Big Western banks badly stung by the latest Russian events - particularly Credit Suisse First Boston - have elevated the wrangling over the debt restructuring package to a level of high principle: if Russia cannot obey the rules of international capital markets then it will forever be denied further access to them. This is the altruistic point. The more immediate one is that if Russia persists in discriminating against foreign banks in the debt restructuring proposals, they and their clients will lose even more money than they have already.
In the end, however, it is hard to have much sympathy for the investment bankers. They are like bounty hunters on the wild eastern frontiers of capitalism. They knew the risks and they cannot claim they were not warned. Russia has a long history of defaults and its transition from communism to capitalism has been rough and ready, to put it mildly. The hope was that Russia would tread the trail blazed by Poland, Hungary, Czech Republic, and other former members of the Eastern Bloc that managed to reinvent themselves as dynamic free market economies. In truth, this was always going to be a much more difficult process in Russia.

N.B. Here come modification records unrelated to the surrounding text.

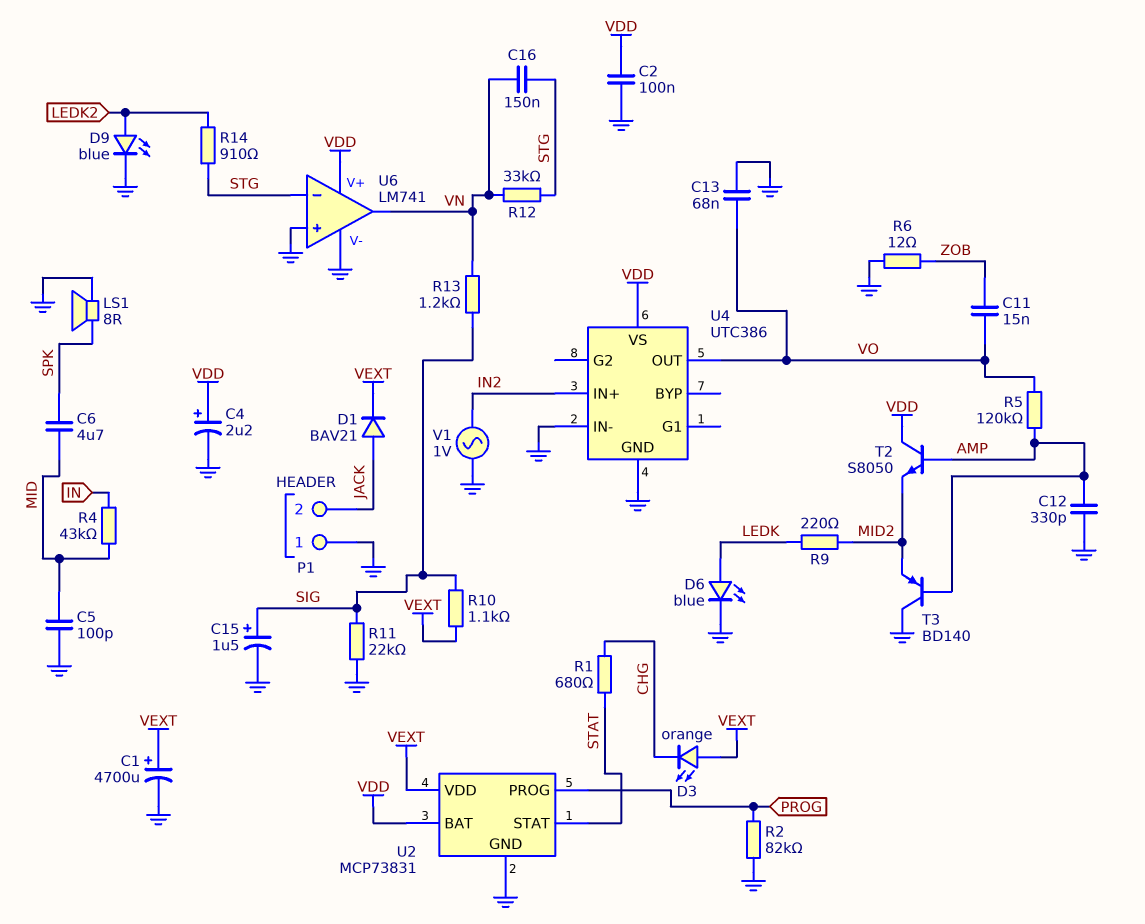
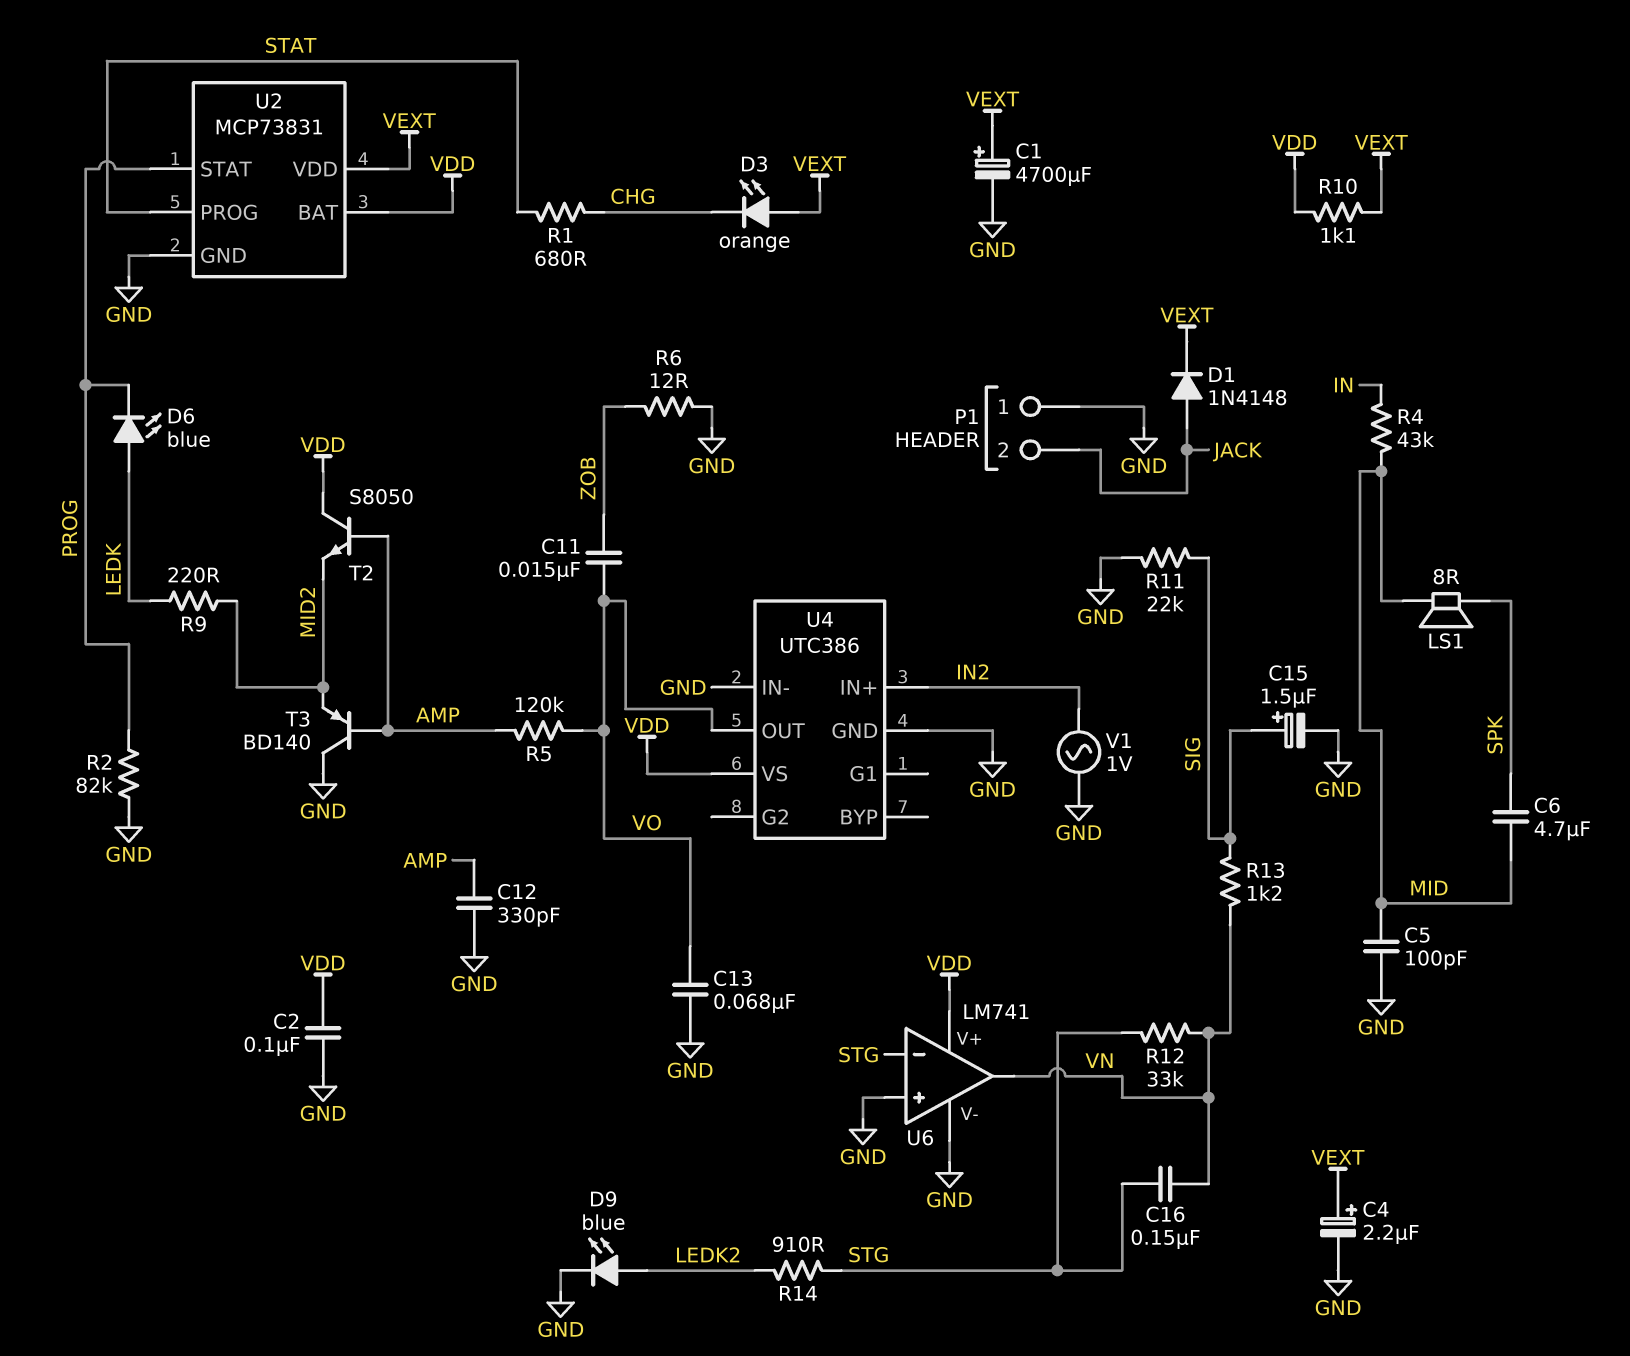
C4: 2.2uF (plus VDD, minus GND) -> 2.2uF (plus VEXT, minus GND)
D1: diode BAV21 (A JACK, K VEXT) -> diode 1N4148 (A JACK, K VEXT)
D6: LED blue (A LEDK, K GND) -> LED blue (A LEDK, K PROG)
LS1: speaker 8R (GND, SPK) -> speaker 8R (MID, SPK)
R10: 1.1k (SIG, VEXT) -> 1.1k (VDD, VEXT)
U2 pin PROG: PROG -> STAT
U2 pin STAT: STAT -> PROG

Furthermore, those complaining loudest are also the ones who profited most when the party was in full swing. It's hard to remember it now, but this time last year Russia was the best-performing equity market in the world. As for the Russian debt market, who in their right mind would believe that yields of 150 per cent for three-month paper come risk free? These were highly paid investment bankers playing these markets, yet they seem to have done so with all the innocence of a defrauded Barlow Clowes investor.